The Pro Move: The architecture of any custom API must be designed with this split in mind from day one.

  • Shopper Endpoints: Utilise for high-frequency, low-latency operations integral to the core user journey (e.g., retrieving a custom piece of data for the product page).

  • Admin Endpoints: Use for heavy, backend processes or administrative functions that might be called by a custom Business Manager module, an external system, or an asynchronous job (e.g., triggering a bulk data synchronisation).

The Ghost in the Machine: dw.system.Session in a Headless World

The Limit: This is not a formal quota but a critical architectural anti-pattern. The dw.system.Session object is a construct of the B2C Commerce server-side web tier. In a pure, stateless SCAPI architecture, there is no server session. However, in hybrid architectures or during a phased migration from SFRA, developers may be tempted to use OCAPI session bridging or pass the dwsid session cookie in custom headers to SCAPI calls to maintain a semblance of the old session-based state. 

The Danger Zone: Relying on the server-side session to manage state in an application that is supposed to be headless. This creates a tight, brittle coupling to the old monolithic architecture, negating many of the benefits of going headless, such as the independent scaling and deployment of the frontend. It is a recipe for bizarre and hard-to-debug caching and state management bugs.

The Fallout: Unpredictable behaviour is the main outcome. A user’s state may seem to vanish and then reappear, as subsequent API requests are load-balanced to different server nodes in the B2C Commerce grid, some of which may not yet have the user’s session data replicated. Caching at the CDN level becomes nearly impossible, as every request is uniquely personalised by the presence of the dwsid cookie.

The Pro Move: The server session must be avoided at all costs in a headless build. State management is the responsibility of the client application, utilising tools such as React’s built-in state and context APIs or more advanced libraries like Redux.

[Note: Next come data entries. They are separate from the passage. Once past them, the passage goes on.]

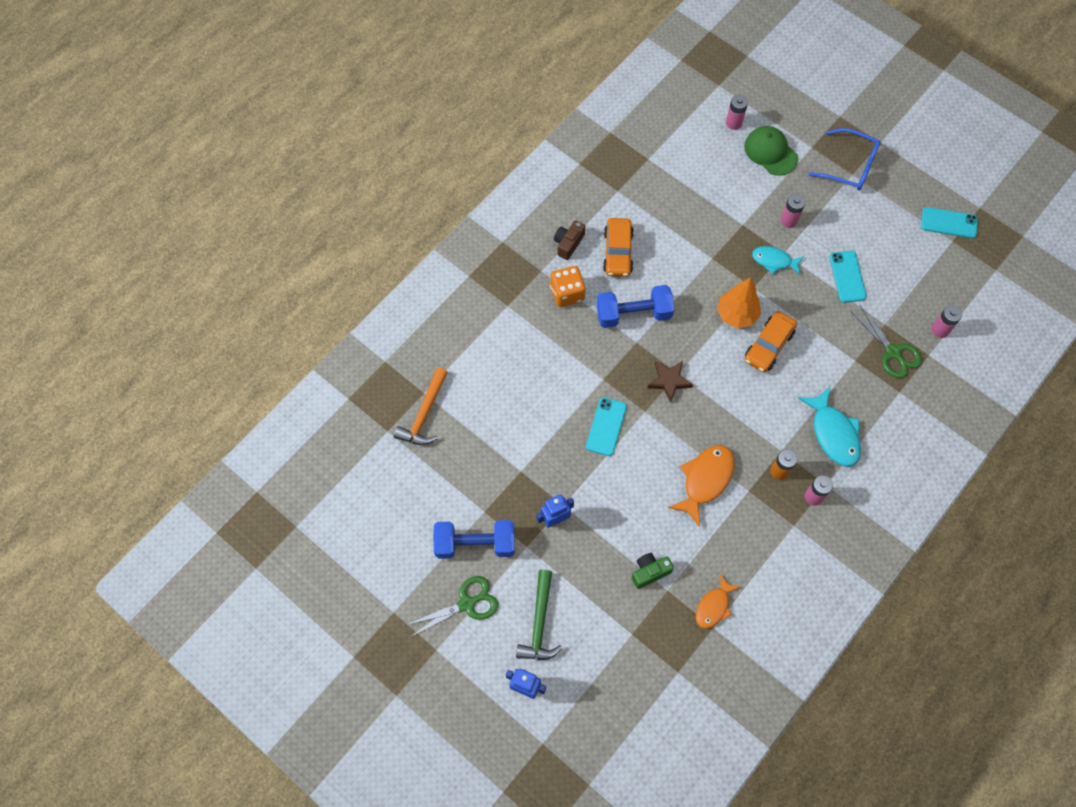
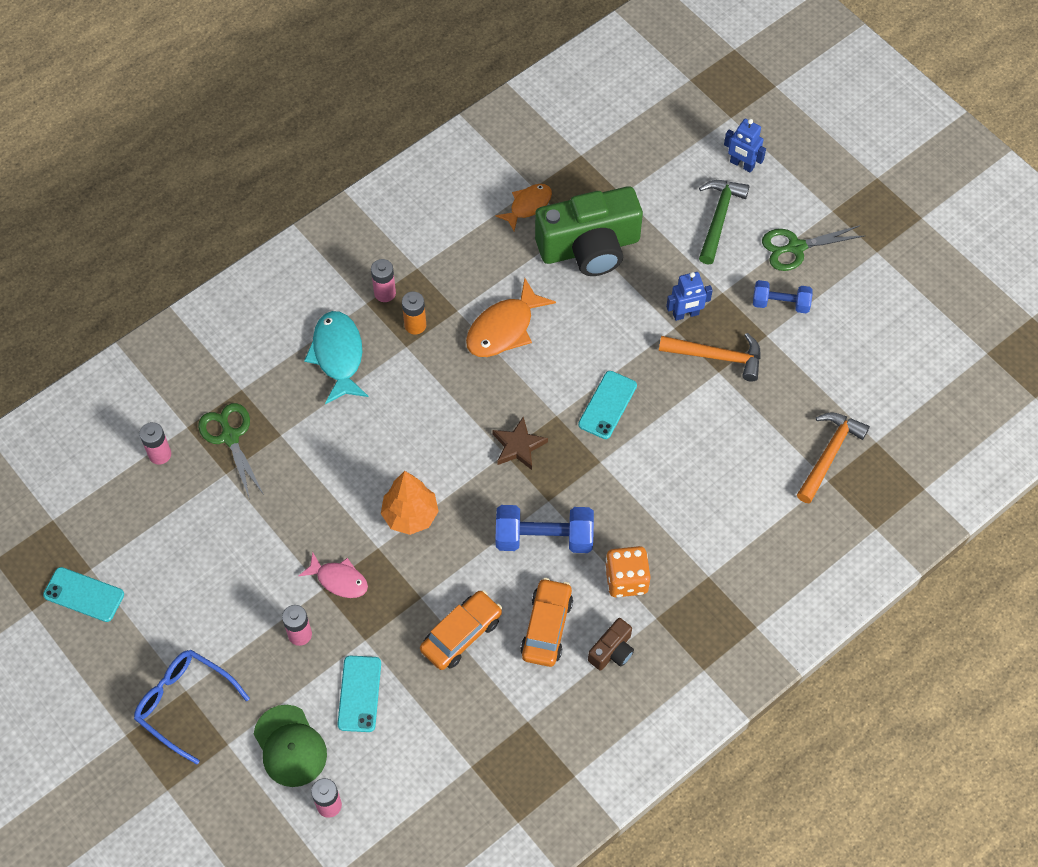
camera: 170 degrees left, 5 degrees down
(475, 544) = (780, 303): blue dumbbell -> blue dumbbell, size x0.63
(523, 484) = (717, 357): none -> orange hammer
(649, 572) = (589, 247): green camera -> green camera, size x2.29
(768, 346) = (382, 469): orange car -> orange car (461, 634)
(774, 261) = (339, 580): turquoise fish -> pink fish
(847, 276) = (249, 542): turquoise phone -> turquoise phone (359, 694)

State should be persisted by making explicit API calls, for example, saving the user’s cart contents via the Shopper Baskets API. For personalisation, the modern, stateless approach is to use the Shopper Context API, which allows context (like customer group or source code) to be passed directly in the API call itself, influencing the response without relying on a sticky server session.

Conclusion: From Quota-Fearing to Quota-Fluent

The extensive landscape of quotas and limits within Salesforce B2C Commerce Cloud should not be viewed as a field of landmines for developers. Instead, these constraints are a design partner, a set of rules that, when understood and respected, guide the development of applications that are inherently more performant, stable, and scalable.

The most successful B2C Commerce developers are not those who discover clever workarounds to circumvent limits—a path that inevitably leads to performance bottlenecks, maintenance nightmares, and platform instability. The true experts are those who architect their solutions to thrive within these boundaries. A quota-fluent developer internalises these limits and uses them as a lens through which they evaluate every technical decision. They write efficient code, choose the right tool for the job (a real-time API versus an asynchronous job), cache intelligently at every layer, and have a deep understanding of the unique constraints of their chosen architecture, whether it’s a traditional monolith or a modern headless application.

The path to this fluency begins with proactive monitoring. The Quota Status dashboard in Business Manager should be a regular destination, not just a reactive tool used during an outage. Every WARN level message in the quota logs should be treated as a valuable, early signal—an opportunity to refactor, optimise, and improve before a minor inefficiency becomes a major production incident. By embracing these limits as a core part of the development process, teams can transition from being quota-fearing to quota-fluent —a critical step in mastering the art of building elite e-commerce experiences on the Salesforce platform.

A flat cartoon illustration of a developer looking intently at a computer screen that displays code and prominent warning signs about Salesforce B2C Commerce Cloud quota limits.